こうして、語り手とジルベルトとの初恋はスムースに進行してゆく、と思われたのだったが…。
語り手はジルベルトへの想いがつのるあまり、な、なんとジルベルトのお父さんのスワンを賛美する手紙を書いてしまったのだが、その、スワンを褒め称える手紙を読んだ当のスワンは『フフン』と鼻でせせら笑うのだった。それを聞いた語り手はその手紙をジルベルトから取り返そうとして、ジルベルトと取っ組み合いとなり、ジルベルトの胸に触れた語り手は逝ってしまうのだった。そしてジルベルトは語り手に『もっとする?してもいいのよ。』というのだった。
お下げ髪のジルベルトのおとめチックな表情のかげに隠された女性っぽい部分(語り手が「逝ってしまった」ことと、「もっと〜」って言われたこと)がショックで寝込んでしまった語り手(いわゆる「恋患い」)は、例の駄洒落好きの医者、コタール先生に往診してもらい、だんだん元気になるのだったが、そんな語り手を完璧に元気にさせてくれたのは恋するジルベルトからの初メールだった、メールにはこう書いてあった、『家(うち)に遊びに来てもいいわよ、ってママンが言っています。あなたがたびたびスワン家へ来てくれるといいなァ、友情をこめて、ジルベルト』。
わ〜イ、やったァ!

海辺のフカフカ

今年の夏はホントに暑い日が多かったが、それでも何回か僕のバルベックの海の別荘に行って、夏の午後をロッキンチェアに揺られながら、村上春樹さんの『海辺のカフカ』を読んで過ごそうとしたら、東京から持参した枕があまりにも気持ち良くて、眠ってしまい、気付いたら夕暮れで、これではまるで『海辺のフカフカ』だ!と思った。

ルベル

ジルベルトからもらった初メールに有頂天になった語り手だが、最後の“ジルベルト”というサインで、はたと考え込んでしまうのだった。

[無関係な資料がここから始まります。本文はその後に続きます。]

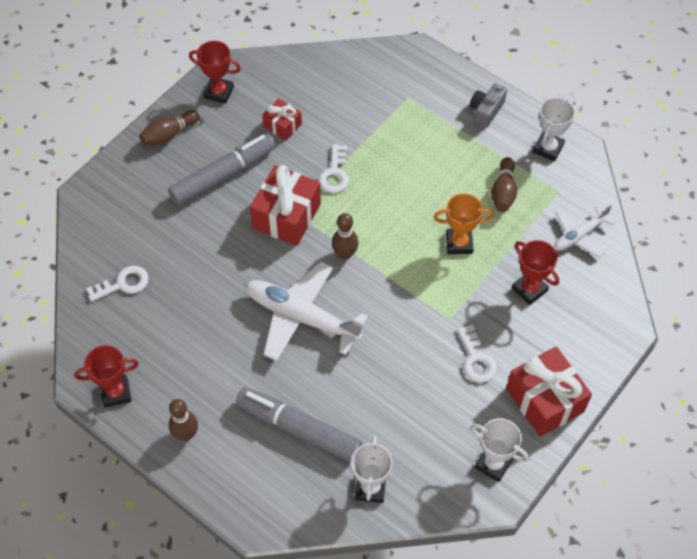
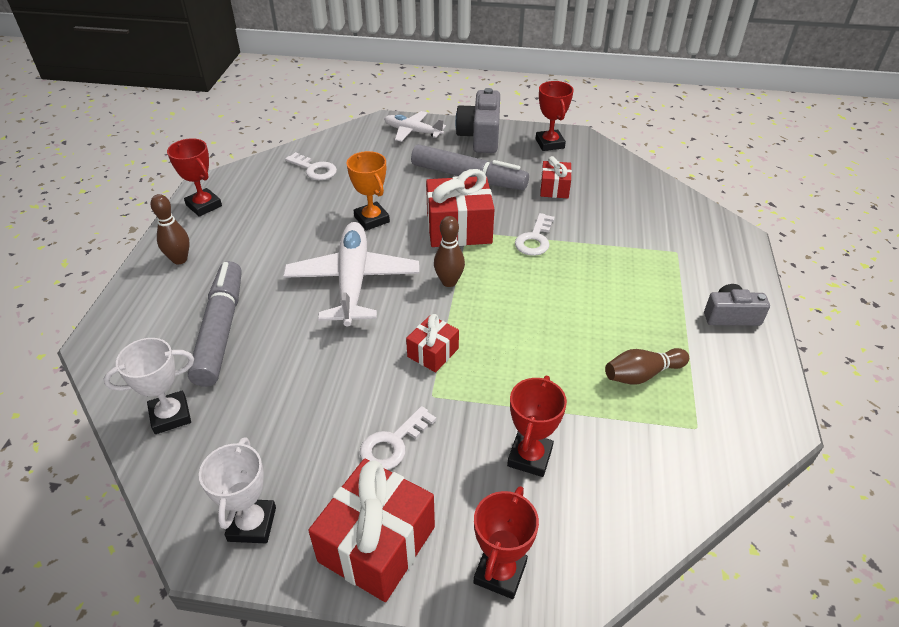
camera: 60 degrees right, 15 degrees down
(169, 135) = (480, 136): brown bowling pin -> grey camera
(335, 174) = (535, 239): white key -> white key turned 45 degrees counterclockwise
(411, 299) = (433, 352): none -> red gift
(459, 243) = (537, 363): orange trophy -> orange trophy (371, 219)
(548, 148) = (745, 391): white trophy -> none
(580, 235) = (654, 478): white plane -> white plane (413, 132)
(596, 346) = (500, 572): none -> red trophy

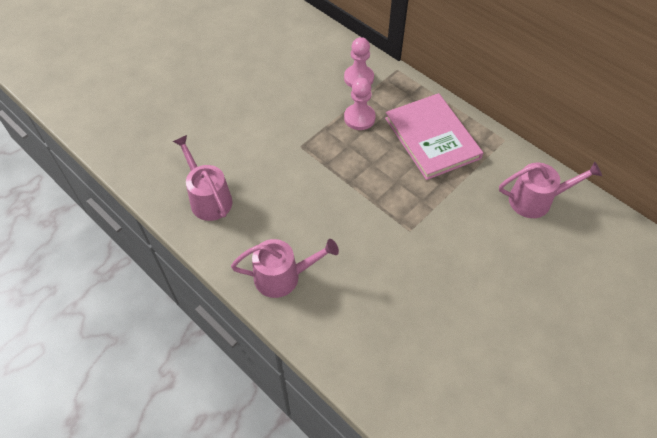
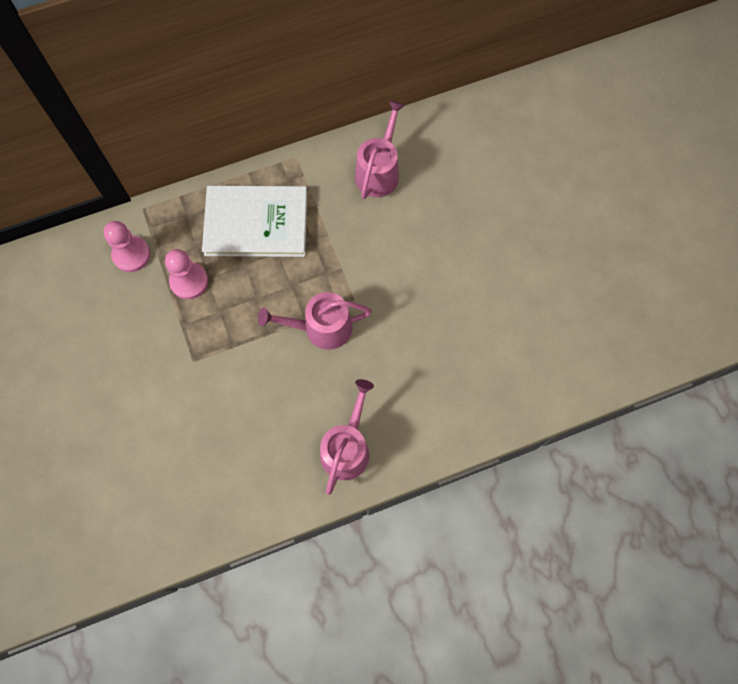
camera: 65 degrees left, 15 degrees up
(208, 198) = (211, 488): pink watering can -> pink watering can (322, 328)
(432, 138) = (256, 223): pink book -> white book

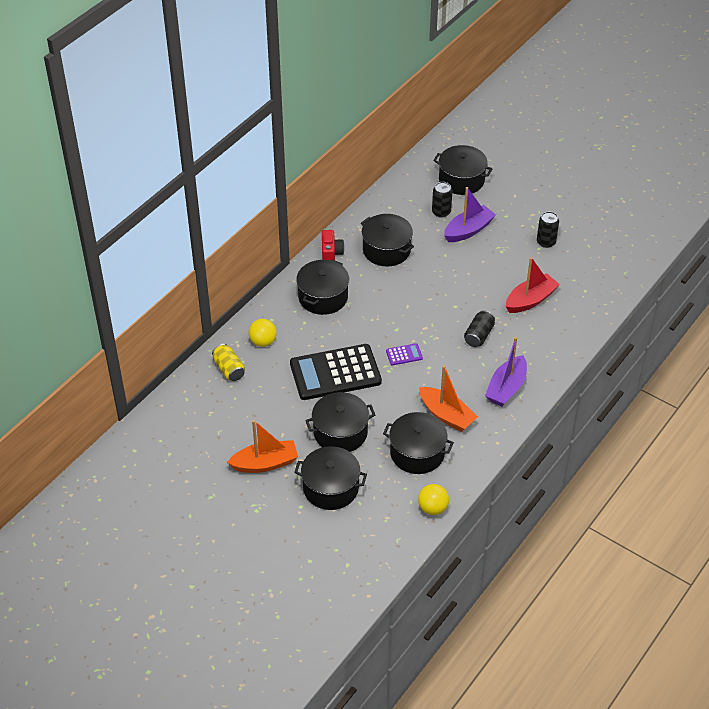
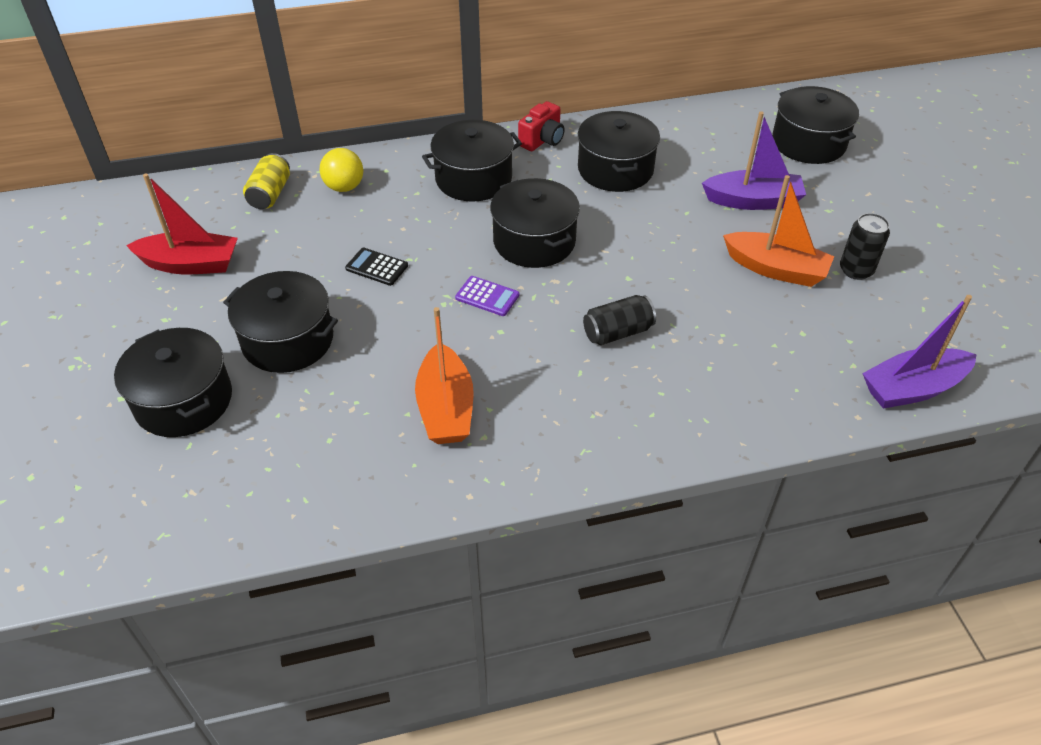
camera: 40 degrees right, 0 degrees up
(265, 463) = (158, 319): orange boat -> orange boat (776, 269)
(335, 373) = (376, 267): black calculator -> black calculator, size x0.40
(417, 453) = (344, 432): black pot -> black pot (534, 241)
(433, 508) = (263, 525): yellow ball -> none
(441, 212) = (738, 164): black can -> none
(506, 388) = (575, 426): purple boat -> purple boat (912, 388)
(530, 300) = (748, 330): red boat -> red boat (190, 264)

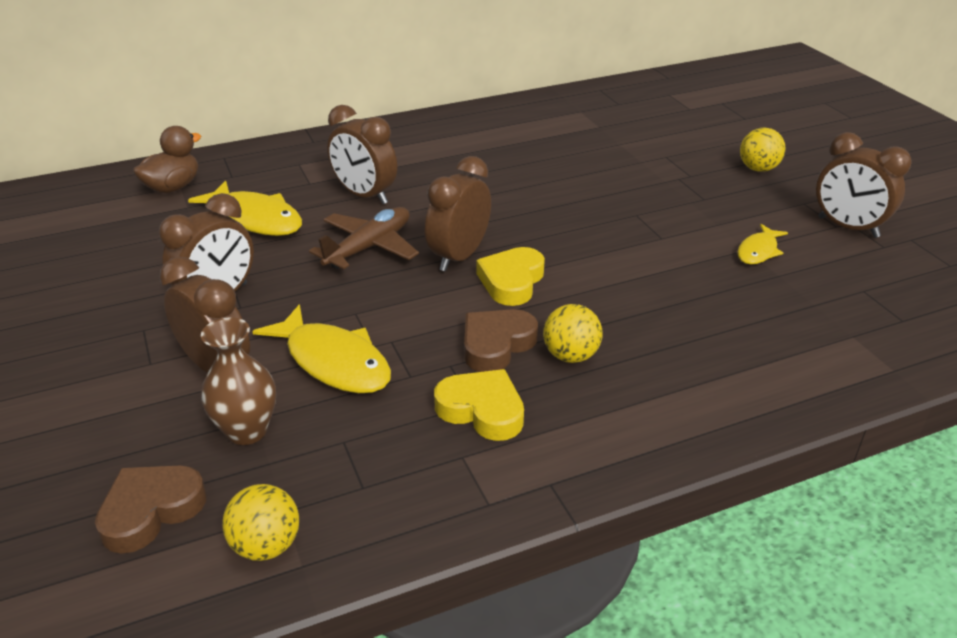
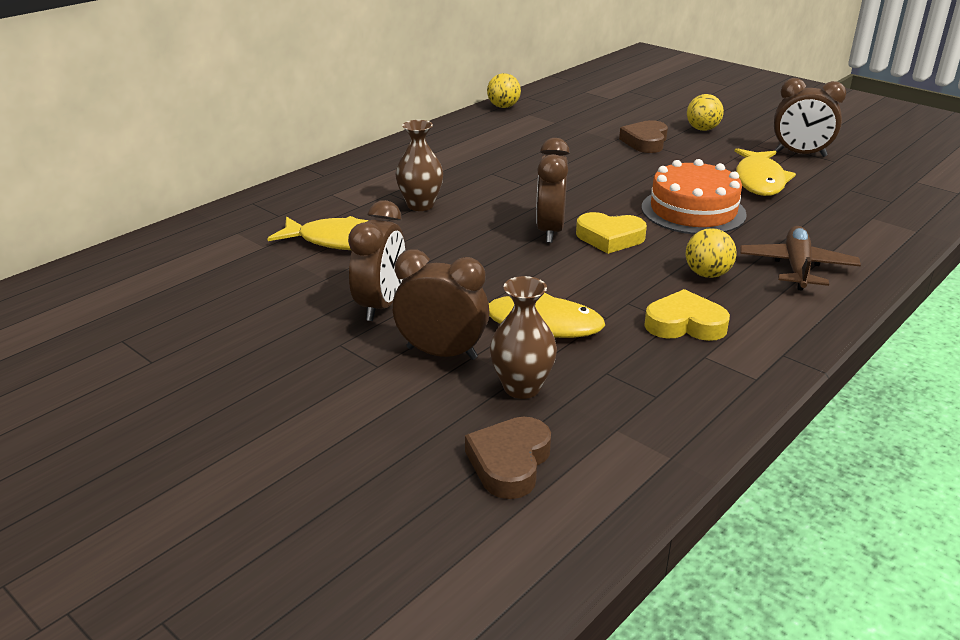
camera: 25 degrees left, 5 degrees down
(173, 187) = (231, 235): brown duck -> none
(266, 545) = (629, 454): yellow ball -> yellow ball (503, 107)
(365, 195) = (420, 205): brown clock -> brown vase
(369, 247) = (469, 240): brown plane -> brown plane (797, 267)
(496, 345) = (646, 281): brown heart -> brown heart (645, 142)
(511, 281) = (610, 238): yellow heart -> yellow heart turned 75 degrees counterclockwise
(638, 271) = (693, 211): none -> orange cake
(758, 251) = (759, 180): yellow fish -> yellow fish, size x1.78

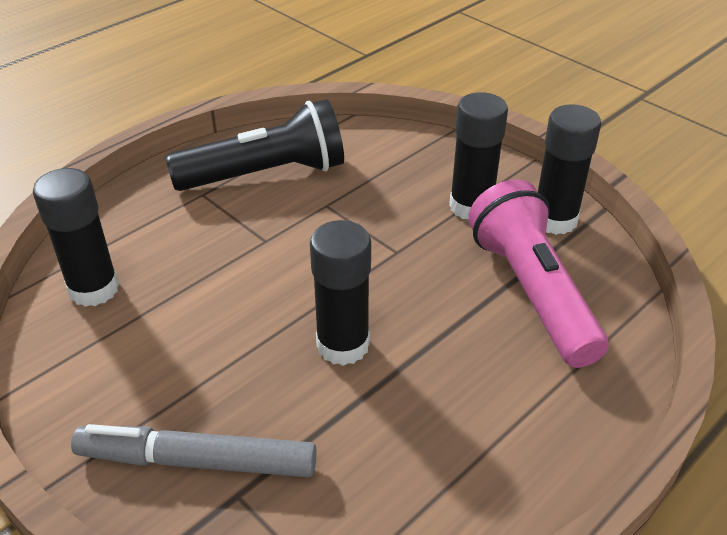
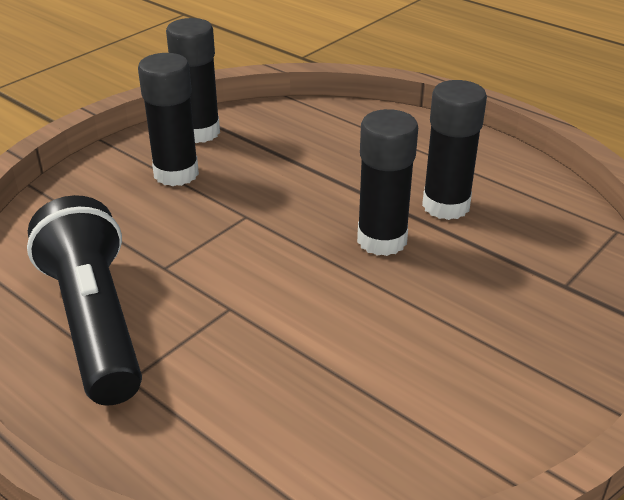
camera: 95 degrees left, 5 degrees down
(94, 289) = (333, 450): black glue stick -> black glue stick (446, 206)
(197, 461) = (544, 313): grey marker -> none
(531, 291) = (296, 146): pink flashlight -> none

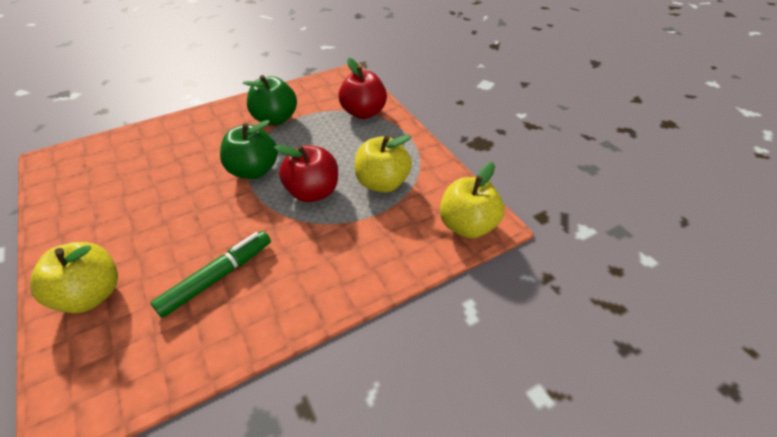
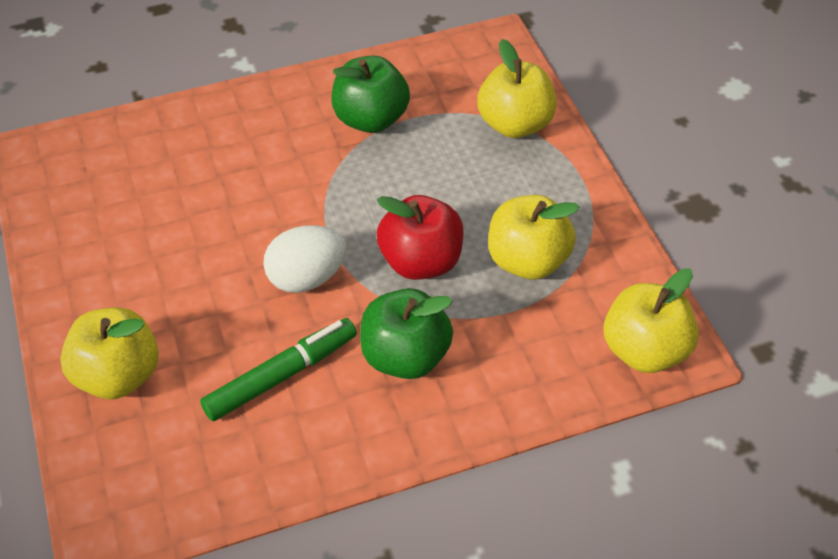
camera: 10 degrees right, 5 degrees up
(236, 211) = (307, 277): none -> white egg
(254, 170) = (334, 211): green apple -> green apple (405, 356)
(363, 112) = (514, 124): red apple -> yellow apple

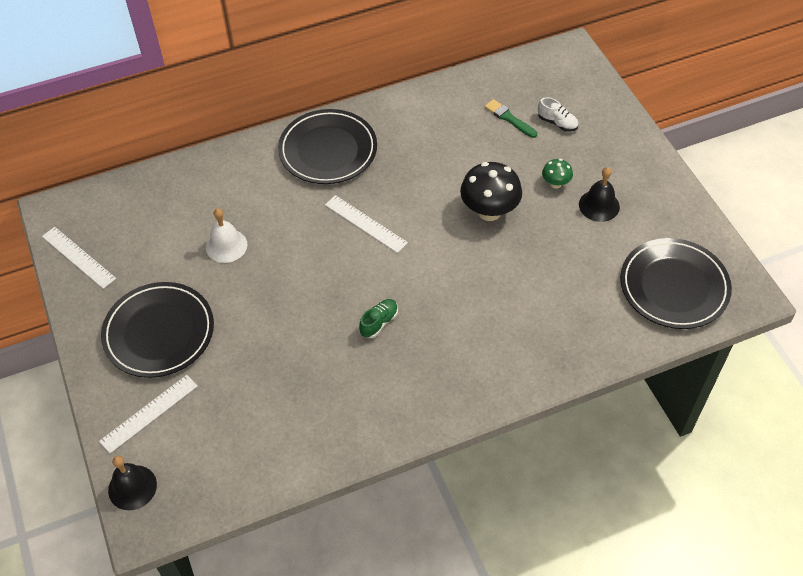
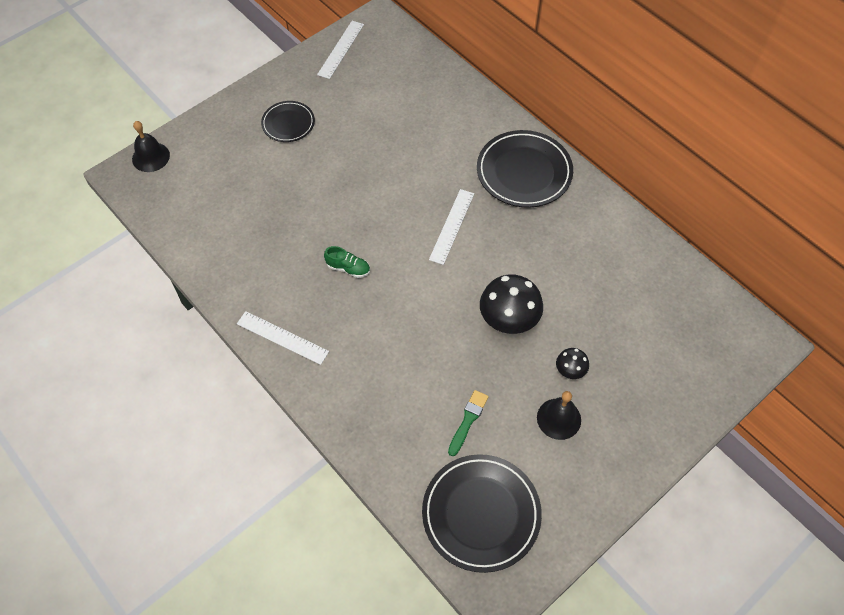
camera: 70 degrees right, 5 degrees up
(149, 413) = (215, 144): white ruler -> white ruler (282, 337)
(159, 332) = (288, 123): black plate -> black plate, size x0.58
(226, 246) = (388, 136): white bell -> none
(509, 118) = (638, 307): green brush -> green brush (468, 420)
(555, 183) = (570, 371): green mushroom -> black mushroom
(557, 123) = (654, 353): white shoe -> none

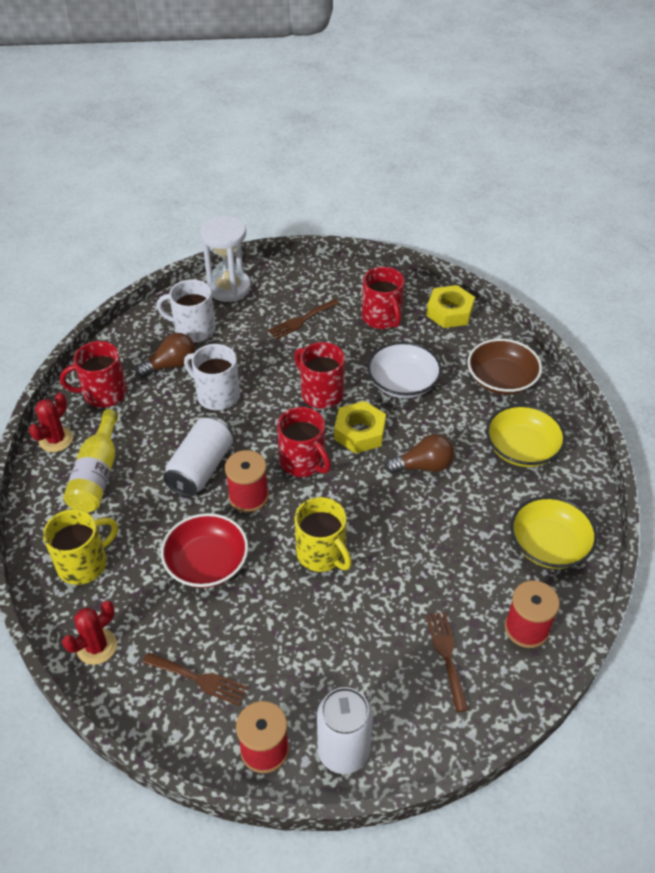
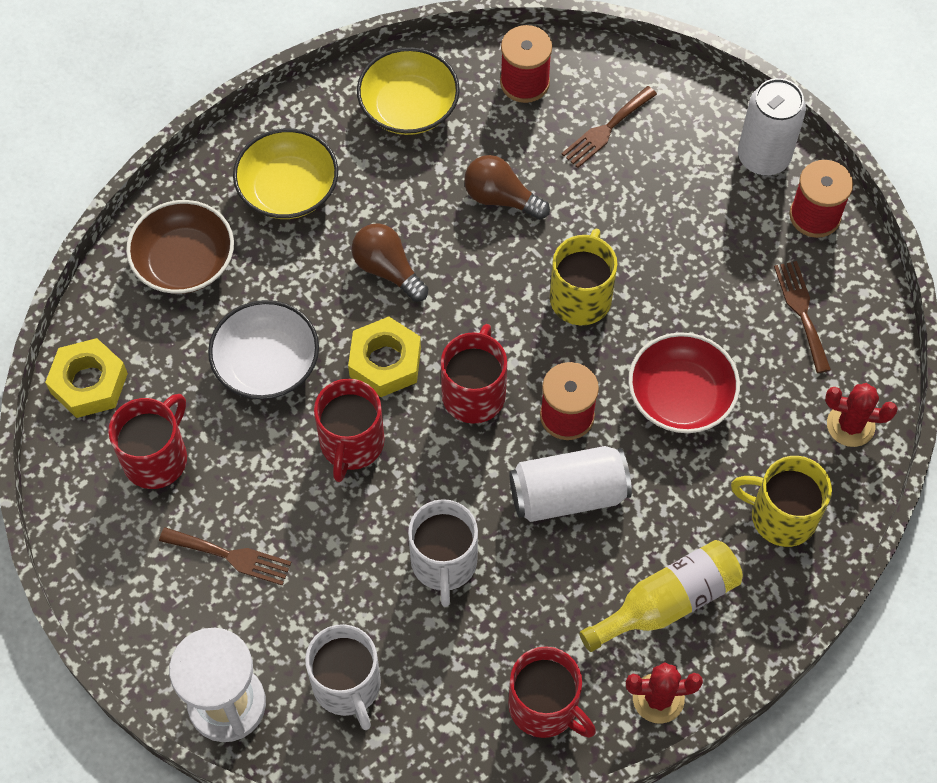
camera: 125 degrees left, 15 degrees up
(171, 365) = (434, 661): brown light bulb -> brown light bulb (501, 198)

綺麗で達筆なジルベルトのサインの“G”はまるで“A”のように読めるのだ。これではまるでアルベルト…。
どちらもルベルがメインで、前にGが附くかAが附くか、一字違うだけでも大違い、別の女性になってしまう。カフカとフカフカも大違い、このさき語り手にとって、“運命の女”となる予定のアルベルトという名を、こうして初めて登場させる語り手は実に芸が細かい、そしてゲイなプルーストも実に芸が細かい、と想った。